→ Assignment:
Beginning with the line that holds "text: (1414, 350) -> (1178, 322), moved" in the data below, give again every line through the one that holds "line: (441, 326)", exactly as written.

Recorded data
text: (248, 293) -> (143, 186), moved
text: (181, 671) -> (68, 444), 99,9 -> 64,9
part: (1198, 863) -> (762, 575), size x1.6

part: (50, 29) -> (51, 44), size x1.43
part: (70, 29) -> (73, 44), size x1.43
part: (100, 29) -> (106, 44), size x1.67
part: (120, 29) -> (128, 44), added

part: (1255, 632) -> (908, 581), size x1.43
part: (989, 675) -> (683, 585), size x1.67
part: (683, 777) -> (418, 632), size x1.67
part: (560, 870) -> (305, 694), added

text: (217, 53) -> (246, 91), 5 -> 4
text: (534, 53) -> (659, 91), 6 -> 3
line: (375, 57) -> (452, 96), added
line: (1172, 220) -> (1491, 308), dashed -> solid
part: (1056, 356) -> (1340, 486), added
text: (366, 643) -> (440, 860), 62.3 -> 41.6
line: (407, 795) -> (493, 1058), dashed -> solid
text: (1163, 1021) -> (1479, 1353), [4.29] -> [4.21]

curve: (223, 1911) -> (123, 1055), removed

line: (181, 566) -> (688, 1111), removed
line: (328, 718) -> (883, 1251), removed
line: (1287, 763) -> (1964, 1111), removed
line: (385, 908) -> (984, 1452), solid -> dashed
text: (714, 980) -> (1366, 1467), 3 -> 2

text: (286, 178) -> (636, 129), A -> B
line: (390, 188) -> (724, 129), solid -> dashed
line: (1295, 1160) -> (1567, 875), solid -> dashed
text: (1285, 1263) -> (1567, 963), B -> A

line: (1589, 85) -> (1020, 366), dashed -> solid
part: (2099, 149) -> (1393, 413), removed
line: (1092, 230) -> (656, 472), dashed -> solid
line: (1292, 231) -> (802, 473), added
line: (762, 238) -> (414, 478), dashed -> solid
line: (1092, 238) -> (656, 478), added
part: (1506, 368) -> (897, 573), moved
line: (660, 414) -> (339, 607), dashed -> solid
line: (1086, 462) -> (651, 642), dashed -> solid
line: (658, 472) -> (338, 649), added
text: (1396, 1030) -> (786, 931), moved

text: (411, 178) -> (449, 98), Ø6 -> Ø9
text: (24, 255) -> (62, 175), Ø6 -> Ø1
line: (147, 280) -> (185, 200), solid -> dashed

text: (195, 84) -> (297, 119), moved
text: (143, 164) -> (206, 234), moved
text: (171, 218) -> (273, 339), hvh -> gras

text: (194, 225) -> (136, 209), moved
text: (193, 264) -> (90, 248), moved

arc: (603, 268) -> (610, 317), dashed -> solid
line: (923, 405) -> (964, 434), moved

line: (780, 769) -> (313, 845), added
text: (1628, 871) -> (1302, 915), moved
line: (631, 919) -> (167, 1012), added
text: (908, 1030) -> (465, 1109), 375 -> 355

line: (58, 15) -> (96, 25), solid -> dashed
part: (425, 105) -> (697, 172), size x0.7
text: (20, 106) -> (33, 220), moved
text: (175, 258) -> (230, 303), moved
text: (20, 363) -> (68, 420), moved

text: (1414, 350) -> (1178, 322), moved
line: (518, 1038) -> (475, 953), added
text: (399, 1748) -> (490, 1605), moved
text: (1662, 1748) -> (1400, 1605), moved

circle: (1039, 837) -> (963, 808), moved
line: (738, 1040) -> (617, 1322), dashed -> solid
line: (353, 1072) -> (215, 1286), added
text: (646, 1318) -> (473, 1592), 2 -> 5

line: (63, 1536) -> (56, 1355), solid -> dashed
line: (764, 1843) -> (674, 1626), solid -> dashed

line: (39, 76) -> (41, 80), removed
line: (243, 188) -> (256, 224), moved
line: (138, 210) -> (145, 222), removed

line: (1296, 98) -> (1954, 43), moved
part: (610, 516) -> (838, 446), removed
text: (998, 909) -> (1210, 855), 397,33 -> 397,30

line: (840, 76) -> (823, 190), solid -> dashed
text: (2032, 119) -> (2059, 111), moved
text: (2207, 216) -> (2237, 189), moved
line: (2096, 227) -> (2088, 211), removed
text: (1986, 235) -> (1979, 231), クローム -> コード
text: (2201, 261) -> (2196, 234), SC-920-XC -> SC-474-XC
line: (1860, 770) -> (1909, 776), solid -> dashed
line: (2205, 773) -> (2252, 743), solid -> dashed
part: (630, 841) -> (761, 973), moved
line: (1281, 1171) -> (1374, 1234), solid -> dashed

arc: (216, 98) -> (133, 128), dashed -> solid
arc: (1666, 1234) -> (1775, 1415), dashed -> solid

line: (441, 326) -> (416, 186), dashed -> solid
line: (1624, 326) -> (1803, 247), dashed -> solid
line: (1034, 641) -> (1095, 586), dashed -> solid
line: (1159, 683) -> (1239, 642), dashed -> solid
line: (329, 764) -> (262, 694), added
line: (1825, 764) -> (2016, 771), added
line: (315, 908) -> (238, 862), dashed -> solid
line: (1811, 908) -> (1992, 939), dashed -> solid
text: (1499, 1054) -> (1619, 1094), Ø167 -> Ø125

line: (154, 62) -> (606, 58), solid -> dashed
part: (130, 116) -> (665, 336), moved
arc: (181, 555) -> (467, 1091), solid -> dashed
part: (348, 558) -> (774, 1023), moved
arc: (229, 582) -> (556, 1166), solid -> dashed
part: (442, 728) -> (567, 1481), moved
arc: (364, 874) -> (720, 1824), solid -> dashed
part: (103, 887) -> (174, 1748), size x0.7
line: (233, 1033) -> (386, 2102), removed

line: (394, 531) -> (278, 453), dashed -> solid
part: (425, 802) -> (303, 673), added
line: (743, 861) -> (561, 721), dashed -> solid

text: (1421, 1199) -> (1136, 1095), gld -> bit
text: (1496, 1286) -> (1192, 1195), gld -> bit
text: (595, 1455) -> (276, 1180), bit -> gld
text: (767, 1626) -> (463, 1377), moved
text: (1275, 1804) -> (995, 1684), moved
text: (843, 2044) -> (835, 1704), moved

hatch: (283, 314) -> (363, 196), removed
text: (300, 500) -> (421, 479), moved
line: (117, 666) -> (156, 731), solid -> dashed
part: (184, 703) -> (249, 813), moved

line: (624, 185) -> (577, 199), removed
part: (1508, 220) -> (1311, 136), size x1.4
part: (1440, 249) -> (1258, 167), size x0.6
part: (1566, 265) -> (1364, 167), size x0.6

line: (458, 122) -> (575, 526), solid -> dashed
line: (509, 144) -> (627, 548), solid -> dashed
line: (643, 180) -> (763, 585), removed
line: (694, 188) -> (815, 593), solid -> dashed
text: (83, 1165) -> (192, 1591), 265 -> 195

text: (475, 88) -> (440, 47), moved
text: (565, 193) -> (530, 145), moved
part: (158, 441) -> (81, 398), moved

→ Your solution:
text: (1414, 350) -> (1178, 322), moved
line: (518, 1038) -> (475, 953), added
text: (399, 1748) -> (490, 1605), moved
text: (1662, 1748) -> (1400, 1605), moved

circle: (1039, 837) -> (963, 808), moved
line: (738, 1040) -> (617, 1322), dashed -> solid
line: (353, 1072) -> (215, 1286), added
text: (646, 1318) -> (473, 1592), 2 -> 5

line: (63, 1536) -> (56, 1355), solid -> dashed
line: (764, 1843) -> (674, 1626), solid -> dashed

line: (39, 76) -> (41, 80), removed
line: (243, 188) -> (256, 224), moved
line: (138, 210) -> (145, 222), removed

line: (1296, 98) -> (1954, 43), moved
part: (610, 516) -> (838, 446), removed
text: (998, 909) -> (1210, 855), 397,33 -> 397,30

line: (840, 76) -> (823, 190), solid -> dashed
text: (2032, 119) -> (2059, 111), moved
text: (2207, 216) -> (2237, 189), moved
line: (2096, 227) -> (2088, 211), removed
text: (1986, 235) -> (1979, 231), クローム -> コード
text: (2201, 261) -> (2196, 234), SC-920-XC -> SC-474-XC
line: (1860, 770) -> (1909, 776), solid -> dashed
line: (2205, 773) -> (2252, 743), solid -> dashed
part: (630, 841) -> (761, 973), moved
line: (1281, 1171) -> (1374, 1234), solid -> dashed

arc: (216, 98) -> (133, 128), dashed -> solid
arc: (1666, 1234) -> (1775, 1415), dashed -> solid

line: (441, 326) -> (416, 186), dashed -> solid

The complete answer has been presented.